Calculation of the return factor in the index cycle

  When the market is active, pulling the net value of the fund, investors will think that it is a certain type of fund manager "Shenwu Wise", and the fund also deliberately creates a star fund manager, and even takes the initiative to "become a god" On the one hand, the fund manager does not consider, because his role is to expand the scale of the fund, so that there is money to be made;

Calculation of the return factor in the index cycle

  In the same way, the market is sluggish, the net value is declining, of course, the people want to redeem, regardless of whether it is valuable; fund managers are the same, according to the reason, the chance of falling out, the lower the asset, the greater the probability of profit, but at this time there is no money, there is a redemption to sell to raise money, repay, the result is that the more valuable it is, the more it has to sell. ——This is also a special phenomenon of China's fund model focusing on scale (earning management fees) and ignoring net worth, so it is also true that active funds lack the value of the game, because they can't escape the cycle.

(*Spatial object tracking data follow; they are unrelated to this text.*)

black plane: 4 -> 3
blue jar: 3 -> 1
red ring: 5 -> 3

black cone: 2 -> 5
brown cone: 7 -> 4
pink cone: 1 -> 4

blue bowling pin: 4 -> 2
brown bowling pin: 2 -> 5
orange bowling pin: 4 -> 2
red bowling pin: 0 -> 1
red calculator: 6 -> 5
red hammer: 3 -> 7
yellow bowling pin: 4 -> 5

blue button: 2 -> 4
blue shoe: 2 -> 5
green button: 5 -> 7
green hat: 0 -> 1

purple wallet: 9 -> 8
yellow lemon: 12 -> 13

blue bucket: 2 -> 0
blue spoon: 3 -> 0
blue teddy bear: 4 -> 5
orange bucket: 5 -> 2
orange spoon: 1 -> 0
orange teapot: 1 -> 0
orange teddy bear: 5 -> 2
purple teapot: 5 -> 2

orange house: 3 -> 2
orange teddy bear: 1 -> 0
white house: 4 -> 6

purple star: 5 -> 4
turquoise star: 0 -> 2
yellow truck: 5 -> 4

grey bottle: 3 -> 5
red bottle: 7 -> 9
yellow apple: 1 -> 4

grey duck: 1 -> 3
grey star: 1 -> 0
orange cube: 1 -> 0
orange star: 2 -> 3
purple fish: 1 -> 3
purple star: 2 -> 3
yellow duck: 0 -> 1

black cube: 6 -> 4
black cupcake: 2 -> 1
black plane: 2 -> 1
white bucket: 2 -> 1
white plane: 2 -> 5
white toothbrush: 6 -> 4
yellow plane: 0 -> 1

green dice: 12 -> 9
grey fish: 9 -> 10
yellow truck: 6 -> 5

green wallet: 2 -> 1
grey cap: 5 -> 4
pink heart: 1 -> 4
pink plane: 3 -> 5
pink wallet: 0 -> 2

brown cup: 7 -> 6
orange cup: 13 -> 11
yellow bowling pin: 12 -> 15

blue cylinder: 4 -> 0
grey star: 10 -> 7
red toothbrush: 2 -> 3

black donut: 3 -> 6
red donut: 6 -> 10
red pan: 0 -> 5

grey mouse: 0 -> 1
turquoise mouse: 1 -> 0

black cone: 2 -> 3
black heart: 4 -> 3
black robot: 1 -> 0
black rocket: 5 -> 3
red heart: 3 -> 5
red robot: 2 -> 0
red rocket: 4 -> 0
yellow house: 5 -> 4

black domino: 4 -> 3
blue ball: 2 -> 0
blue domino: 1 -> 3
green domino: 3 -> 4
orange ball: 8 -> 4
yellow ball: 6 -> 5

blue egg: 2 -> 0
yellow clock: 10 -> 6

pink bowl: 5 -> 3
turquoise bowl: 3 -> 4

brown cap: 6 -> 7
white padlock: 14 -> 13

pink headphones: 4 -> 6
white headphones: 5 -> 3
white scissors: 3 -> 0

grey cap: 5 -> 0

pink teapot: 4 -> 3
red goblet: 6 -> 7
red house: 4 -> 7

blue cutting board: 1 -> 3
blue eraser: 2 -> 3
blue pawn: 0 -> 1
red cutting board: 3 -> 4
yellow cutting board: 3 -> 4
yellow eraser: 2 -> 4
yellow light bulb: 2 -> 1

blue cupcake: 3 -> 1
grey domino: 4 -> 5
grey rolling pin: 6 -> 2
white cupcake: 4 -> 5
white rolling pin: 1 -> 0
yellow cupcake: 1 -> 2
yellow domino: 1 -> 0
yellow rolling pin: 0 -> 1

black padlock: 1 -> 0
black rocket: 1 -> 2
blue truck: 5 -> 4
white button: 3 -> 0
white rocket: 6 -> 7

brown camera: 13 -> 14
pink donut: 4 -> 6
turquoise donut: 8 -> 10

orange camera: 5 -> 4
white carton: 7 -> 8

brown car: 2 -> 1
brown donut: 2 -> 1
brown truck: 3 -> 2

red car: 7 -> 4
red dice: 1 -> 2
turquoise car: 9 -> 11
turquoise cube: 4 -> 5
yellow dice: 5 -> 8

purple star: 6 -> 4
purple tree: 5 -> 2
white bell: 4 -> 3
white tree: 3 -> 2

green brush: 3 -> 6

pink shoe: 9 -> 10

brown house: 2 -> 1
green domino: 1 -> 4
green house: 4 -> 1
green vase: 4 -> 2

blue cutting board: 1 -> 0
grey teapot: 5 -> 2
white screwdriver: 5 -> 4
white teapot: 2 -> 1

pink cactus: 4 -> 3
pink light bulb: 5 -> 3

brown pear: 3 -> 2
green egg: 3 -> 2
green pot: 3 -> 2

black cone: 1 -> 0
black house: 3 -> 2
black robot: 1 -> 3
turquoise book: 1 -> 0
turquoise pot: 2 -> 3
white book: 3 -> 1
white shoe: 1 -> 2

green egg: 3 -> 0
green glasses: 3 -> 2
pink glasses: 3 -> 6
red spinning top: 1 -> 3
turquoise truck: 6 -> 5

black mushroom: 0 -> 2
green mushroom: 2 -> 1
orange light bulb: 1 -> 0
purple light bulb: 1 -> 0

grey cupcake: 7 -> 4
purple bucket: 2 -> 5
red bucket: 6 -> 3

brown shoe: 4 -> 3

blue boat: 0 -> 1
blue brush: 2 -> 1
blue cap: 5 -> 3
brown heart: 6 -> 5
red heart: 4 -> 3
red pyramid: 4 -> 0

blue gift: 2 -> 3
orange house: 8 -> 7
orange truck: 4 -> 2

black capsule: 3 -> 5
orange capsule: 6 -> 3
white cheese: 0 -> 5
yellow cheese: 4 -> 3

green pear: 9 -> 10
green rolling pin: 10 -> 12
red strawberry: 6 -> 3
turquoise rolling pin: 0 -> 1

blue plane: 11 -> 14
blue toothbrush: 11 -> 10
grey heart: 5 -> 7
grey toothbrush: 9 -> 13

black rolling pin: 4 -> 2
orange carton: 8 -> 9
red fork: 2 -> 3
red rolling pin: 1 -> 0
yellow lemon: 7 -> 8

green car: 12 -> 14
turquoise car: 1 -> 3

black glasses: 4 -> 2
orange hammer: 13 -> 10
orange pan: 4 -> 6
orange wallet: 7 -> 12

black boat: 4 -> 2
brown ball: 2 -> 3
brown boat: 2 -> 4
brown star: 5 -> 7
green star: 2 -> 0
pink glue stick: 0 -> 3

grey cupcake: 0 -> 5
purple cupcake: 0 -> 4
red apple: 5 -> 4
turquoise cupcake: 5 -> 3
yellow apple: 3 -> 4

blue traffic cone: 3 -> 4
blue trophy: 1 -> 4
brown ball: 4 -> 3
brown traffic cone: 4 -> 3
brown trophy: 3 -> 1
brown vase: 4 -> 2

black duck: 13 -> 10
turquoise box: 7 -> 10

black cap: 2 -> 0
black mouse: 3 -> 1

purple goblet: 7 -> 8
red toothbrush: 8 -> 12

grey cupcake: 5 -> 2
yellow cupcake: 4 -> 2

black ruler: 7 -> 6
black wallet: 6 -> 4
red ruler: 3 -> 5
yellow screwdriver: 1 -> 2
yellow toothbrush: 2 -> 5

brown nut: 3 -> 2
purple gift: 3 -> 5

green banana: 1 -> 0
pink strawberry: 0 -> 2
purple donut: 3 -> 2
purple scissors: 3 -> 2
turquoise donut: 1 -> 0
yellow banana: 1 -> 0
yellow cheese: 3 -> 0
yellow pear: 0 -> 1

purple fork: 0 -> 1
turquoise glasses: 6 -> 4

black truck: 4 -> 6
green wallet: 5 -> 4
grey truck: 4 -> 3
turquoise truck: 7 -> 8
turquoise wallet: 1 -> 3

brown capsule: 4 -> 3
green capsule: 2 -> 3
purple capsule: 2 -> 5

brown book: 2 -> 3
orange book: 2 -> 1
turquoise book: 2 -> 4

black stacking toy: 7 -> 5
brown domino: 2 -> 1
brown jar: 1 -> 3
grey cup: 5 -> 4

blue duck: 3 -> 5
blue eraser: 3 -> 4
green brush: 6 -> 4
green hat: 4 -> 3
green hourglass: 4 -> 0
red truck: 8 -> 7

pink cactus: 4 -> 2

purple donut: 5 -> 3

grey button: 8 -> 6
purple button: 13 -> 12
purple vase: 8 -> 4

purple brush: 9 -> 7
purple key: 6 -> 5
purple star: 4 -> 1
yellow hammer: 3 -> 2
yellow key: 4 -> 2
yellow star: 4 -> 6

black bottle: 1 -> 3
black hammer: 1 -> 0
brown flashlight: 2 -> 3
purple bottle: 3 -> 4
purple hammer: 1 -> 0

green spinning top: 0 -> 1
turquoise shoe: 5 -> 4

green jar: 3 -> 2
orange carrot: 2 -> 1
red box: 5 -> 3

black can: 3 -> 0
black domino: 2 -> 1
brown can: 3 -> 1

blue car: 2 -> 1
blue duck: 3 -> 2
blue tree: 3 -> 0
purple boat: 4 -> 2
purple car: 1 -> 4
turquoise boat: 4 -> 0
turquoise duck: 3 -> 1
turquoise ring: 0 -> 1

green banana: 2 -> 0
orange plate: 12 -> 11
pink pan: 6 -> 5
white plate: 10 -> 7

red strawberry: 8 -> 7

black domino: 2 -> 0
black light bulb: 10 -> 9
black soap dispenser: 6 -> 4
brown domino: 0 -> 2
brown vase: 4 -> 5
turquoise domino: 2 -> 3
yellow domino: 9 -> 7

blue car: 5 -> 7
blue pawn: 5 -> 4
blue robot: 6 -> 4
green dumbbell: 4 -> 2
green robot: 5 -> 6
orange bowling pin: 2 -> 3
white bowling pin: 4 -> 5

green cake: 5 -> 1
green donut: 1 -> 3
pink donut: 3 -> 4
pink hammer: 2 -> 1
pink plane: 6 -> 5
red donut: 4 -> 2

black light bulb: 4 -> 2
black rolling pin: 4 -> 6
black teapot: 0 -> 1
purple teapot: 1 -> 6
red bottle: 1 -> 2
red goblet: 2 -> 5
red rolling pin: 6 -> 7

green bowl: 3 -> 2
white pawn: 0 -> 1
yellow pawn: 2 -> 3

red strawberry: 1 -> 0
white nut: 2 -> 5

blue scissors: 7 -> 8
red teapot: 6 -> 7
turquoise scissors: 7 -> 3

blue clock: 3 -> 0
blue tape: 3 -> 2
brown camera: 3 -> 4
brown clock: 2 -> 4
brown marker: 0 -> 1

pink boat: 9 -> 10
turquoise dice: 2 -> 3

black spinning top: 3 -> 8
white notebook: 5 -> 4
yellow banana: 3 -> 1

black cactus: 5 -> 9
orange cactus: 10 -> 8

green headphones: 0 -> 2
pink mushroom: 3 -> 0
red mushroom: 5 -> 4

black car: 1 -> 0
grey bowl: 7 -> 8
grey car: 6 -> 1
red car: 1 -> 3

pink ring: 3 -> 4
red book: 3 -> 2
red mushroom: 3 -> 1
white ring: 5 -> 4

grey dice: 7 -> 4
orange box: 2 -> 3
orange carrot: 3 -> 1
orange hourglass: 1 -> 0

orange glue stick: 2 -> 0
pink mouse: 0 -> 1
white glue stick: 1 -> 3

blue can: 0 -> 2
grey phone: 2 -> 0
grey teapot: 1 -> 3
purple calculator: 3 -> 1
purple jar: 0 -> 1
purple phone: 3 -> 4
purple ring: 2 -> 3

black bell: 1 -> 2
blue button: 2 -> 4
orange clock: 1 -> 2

Calculation of the return factor in the index cycle

  Taking the Wind Partial Equity Mixed Fund Index as an example, the natural unhedging time after buying an active equity fund at the highest point of the index in the past years is measured, and the following rules are found: in more than 1/2 of the years, even if you buy at the highest point of the year, the time for the index to reach a new high is within 1 year, close to 3/4 of the year, even if you buy at the highest point of the year, the time for the index to reach a new high is within 2 years, and only in a few years, it takes 3 to 5 years for the index to reach a new high after buying at the highest point of the year. - So,

Calculation of the return factor in the index cycle

  When it comes to repair, U.S. stocks are even more bullish. The Nasdaq made its worst in history in 2022, then recovered its losses in 2023, and is now at a new high, so it is essential to have a QDII tool in the portfolio to gamble on overseas indices. A single A-share asset is fragile, if there is no underlying logic, it is really difficult to survive, this is Yuming repeatedly emphasized, but also the need for shareholders to survive in the long cycle of the market, the more uncomfortable, on the contrary, after you establish these, you will have a good cash flow and holding experience, have more choices, you can take advantage of the big inflection point cycle game, shareholders also need to sort out the factors in this regard, so as to survive for a long time.